Cak To, begitu dia biasa dipanggil.
Besar di keluarga pengemis, berkarir sebagai pengemis, dan sekarang jadi
bos puluhan pengemis di Surabaya. Dari jalur minta-minta itu, dia
sekarang punya dua sepeda motor, sebuah mobil gagah, dan empat rumah.
Berikut kisah hidupnya.
Cak To tak mau nama aslinya
dipublikasikan. Dia juga tak mau wajahnya terlihat ketika difoto. Tapi,
Cak To mau bercerita cukup banyak tentang hidup dan ''karir''-nya. Dari
anak pasangan pengemis yang ikut mengemis, hingga sekarang menjadi bos
bagi sekitar 54 pengemis di Surabaya.
Setelah puluhan tahun mengemis,
Cak To sekarang memang bisa lebih menikmati hidup. Sejak 2000, dia tak
perlu lagi meminta-minta di jalanan atau perumahan. Cukup mengelola 54
anak buahnya, uang mengalir teratur ke kantong.
Sekarang, setiap hari, dia
mengaku mendapatkan pemasukan bersih Rp 200 ribu hingga Rp 300 ribu.
Berarti, dalam sebulan, dia punya pendapatan Rp 6 juta hingga Rp 9 juta.
Cak To sekarang juga sudah punya
rumah di kawasan Surabaya Barat, yang didirikan di atas tanah seluas
400 meter persegi. Di kampung halamannya di Madura, Cak To sudah
membangun dua rumah lagi. Satu untuk dirinya, satu lagi untuk emak dan
bapaknya yang sudah renta. Selain itu, ada satu lagi rumah yang dia
bangun di Kota Semarang.
Untuk ke mana-mana, Cak To memiliki dua sepeda motor Honda Supra Fit dan sebuah mobil Honda CR-V kinclong keluaran 2004.
Tidak mudah menemui seorang bos
pengemis. Ketika menemui wartawan harian ini di tempat yang sudah
dijanjikan, Cak To datang menggunakan mobil Honda CR-V-nya yang berwarna
biru metalik.
Meski punya mobil yang kinclong,
penampilan Cak To memang tidak terlihat seperti ''orang mampu''.

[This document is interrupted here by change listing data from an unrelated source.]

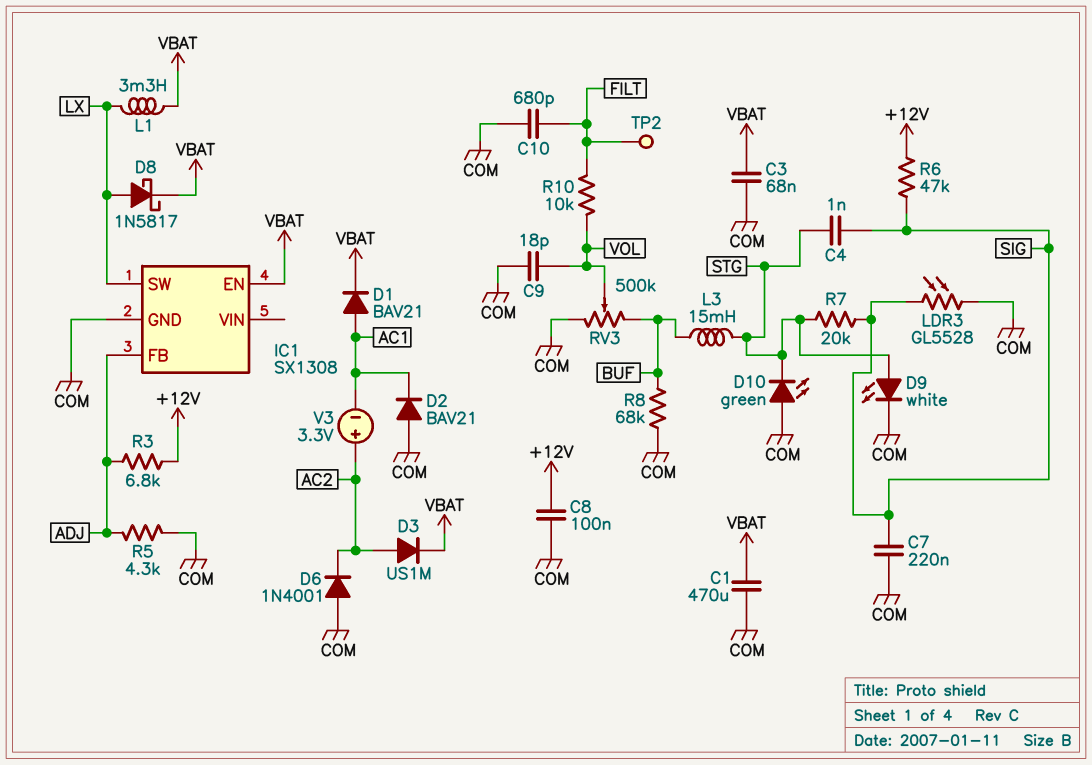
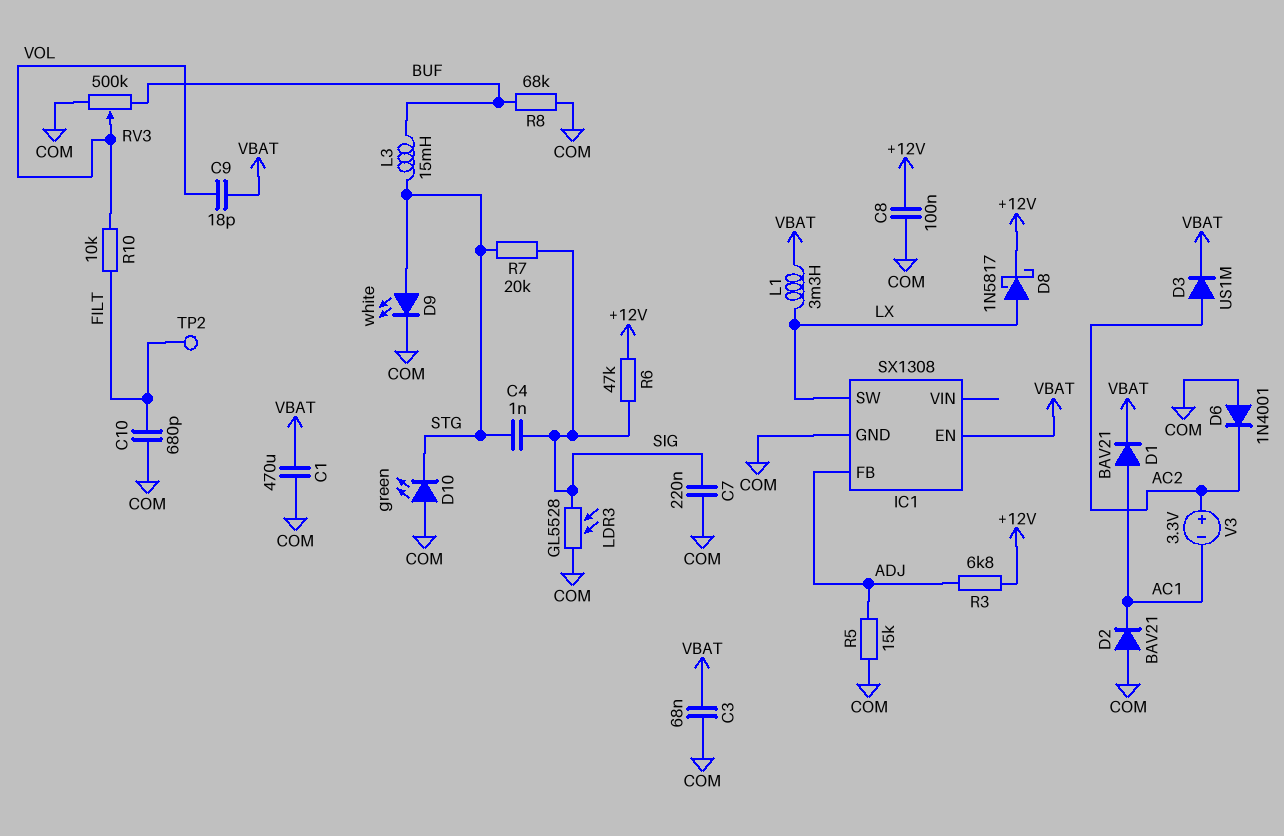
C9: 18pF (COM, VOL) -> 18pF (VBAT, VOL)
D8: schottky 1N5817 (A LX, K VBAT) -> schottky 1N5817 (A LX, K +12V)
R5: 4.3k (ADJ, COM) -> 15k (ADJ, COM)

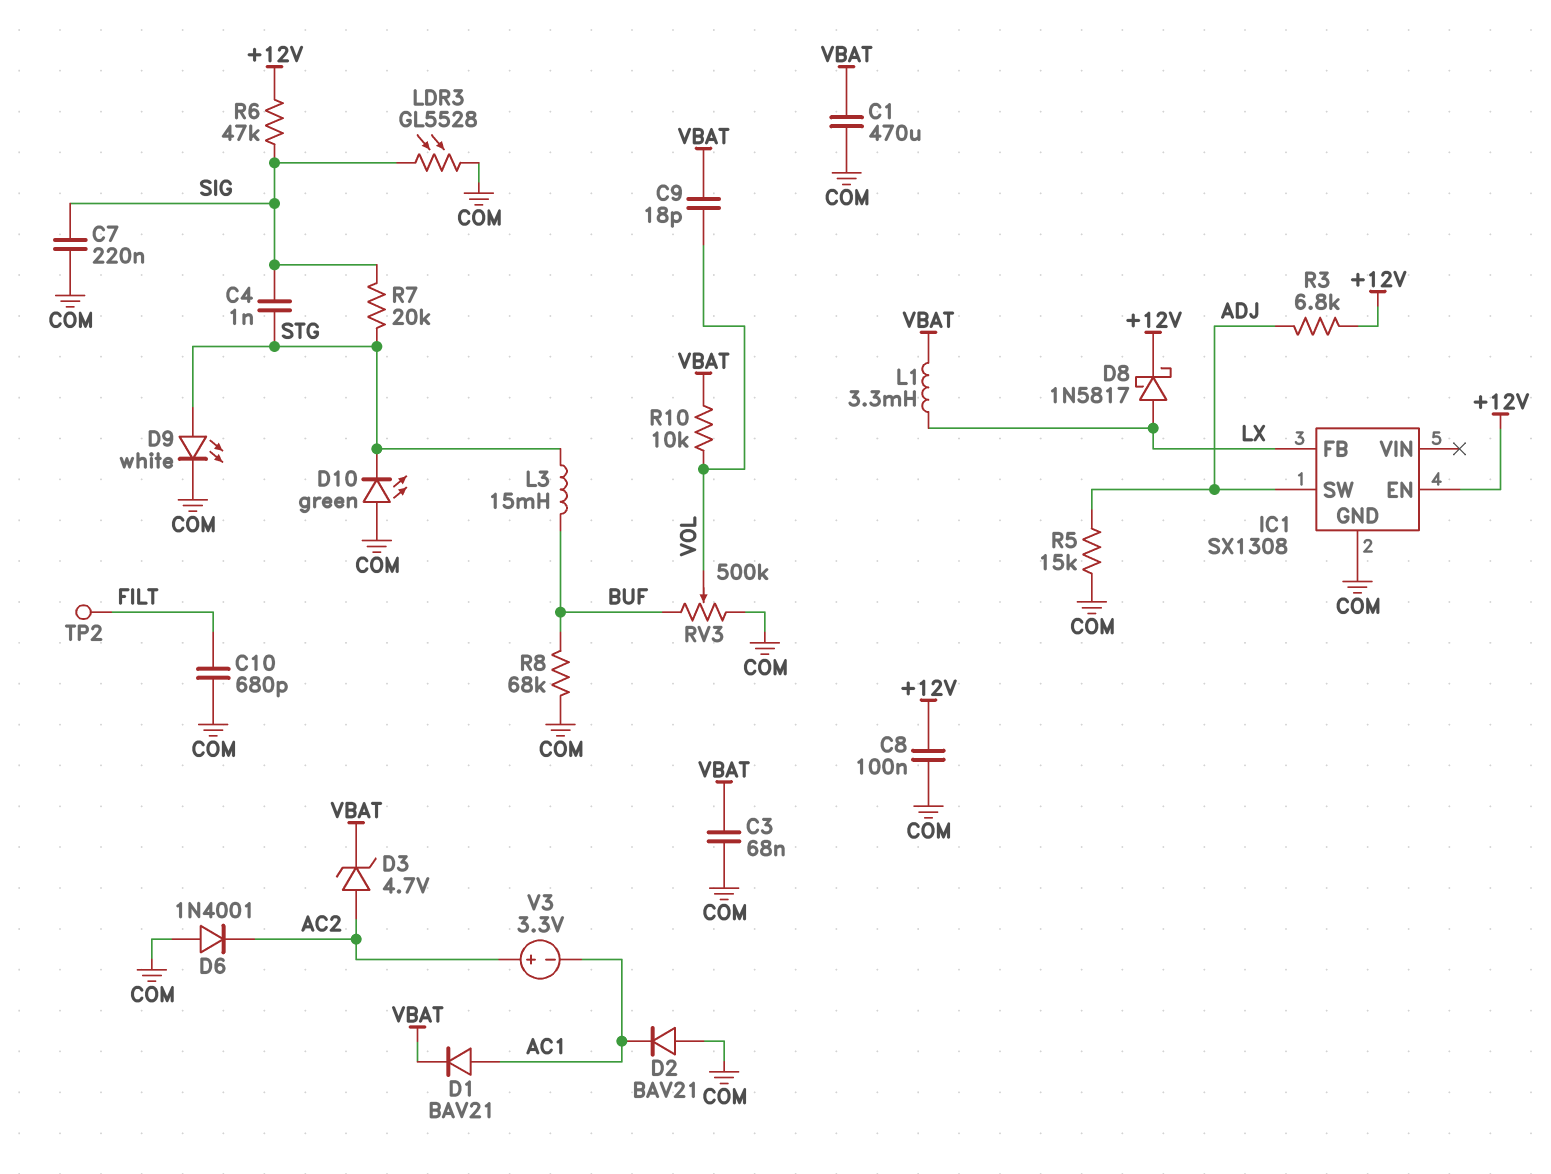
D3: diode US1M (A AC2, K VBAT) -> zener 4.7V (A AC2, K VBAT)
IC1 pin EN: VBAT -> +12V
IC1 pin FB: ADJ -> LX
IC1 pin SW: LX -> ADJ
R10: 10k (FILT, VOL) -> 10k (VBAT, VOL)

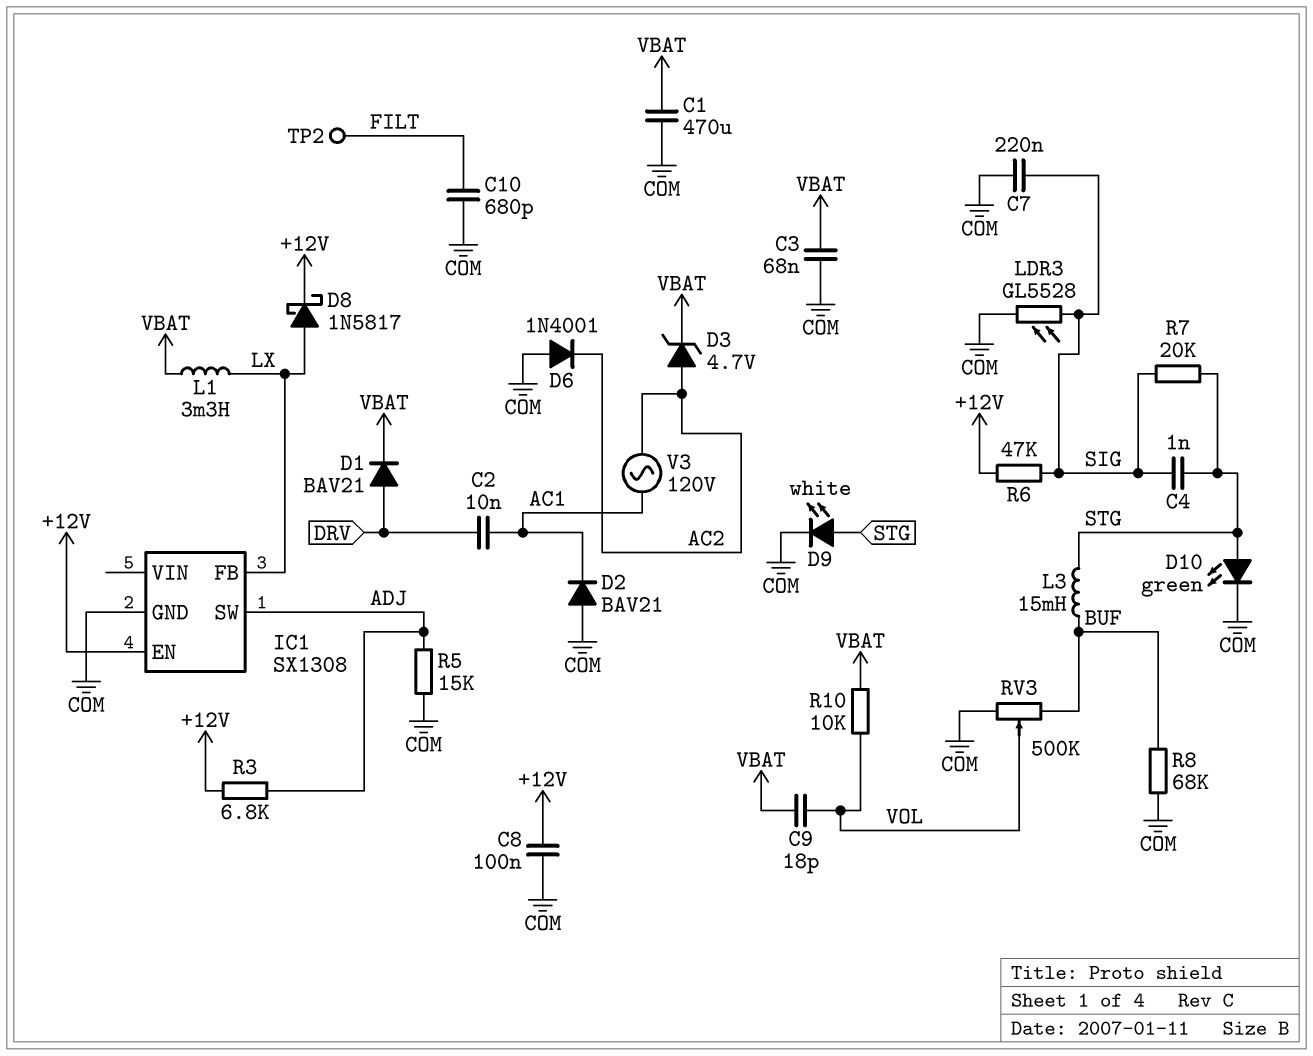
C2: none -> 10nF (AC1, DRV)
D1: diode BAV21 (A AC1, K VBAT) -> diode BAV21 (A DRV, K VBAT)
D10: LED green (A COM, K STG) -> LED green (A STG, K COM)
V3: 3.3V (plus AC2, minus AC1) -> AC 120V (AC1, AC2)

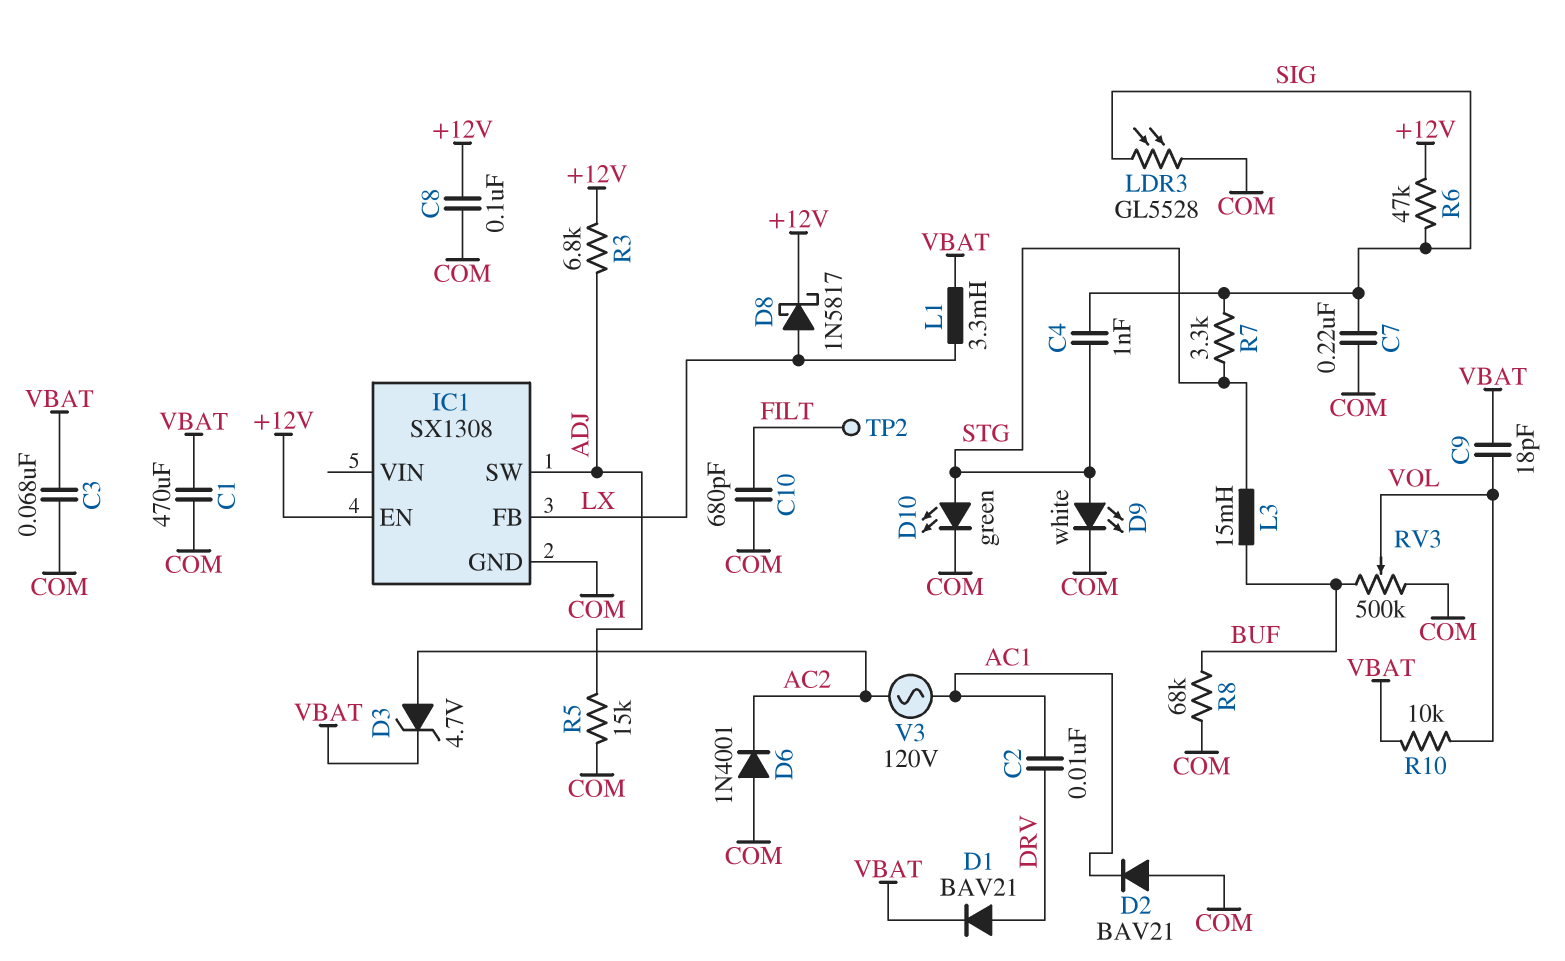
R7: 20k (SIG, STG) -> 3.3k (SIG, STG)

Badannya kurus, kulitnya hitam, dengan rambut berombak dan terkesan
awut-awutan. Dari gaya bicara, orang juga akan menebak bahwa pria
kelahiran 1960 itu tak mengenyam pendidikan cukup. Cak To memang tak
pernah menamatkan sekolah dasar.
Dengan bahasa Madura yang
sesekali dicampur bahasa Indonesia, pria beranak dua itu mengaku sadar
bahwa profesinya akan selalu dicibir orang. Namun, pria asal Bangkalan
tersebut tidak peduli. ''Yang penting halal,'' ujarnya mantap.
Cak To bercerita, hampir seluruh
hidupnya dia jalani sebagai pengemis. Sulung di antara empat bersaudara
itu menjalani dunia tersebut sejak sebelum usia sepuluh tahun. Menurut
dia, tidak lama setelah peristiwa pemberontakan G-30-S/PKI.
Maklum, emak dan bapaknya dulu
pengemis di Bangkalan. ''Dulu awalnya saya diajak Emak untuk
meminta-minta di perempatan,'' ungkapnya.
Karena mengemis di Bangkalan
kurang ''menjanjikan'', awal 1970-an, Cak To diajak orang tua pindah ke
Surabaya. Adik-adiknya tidak ikut, dititipkan di rumah nenek di sebuah
desa di sekitar Bangkalan. Tempat tinggal mereka yang pertama adalah di
emprean sebuah toko di kawasan Jembatan Merah.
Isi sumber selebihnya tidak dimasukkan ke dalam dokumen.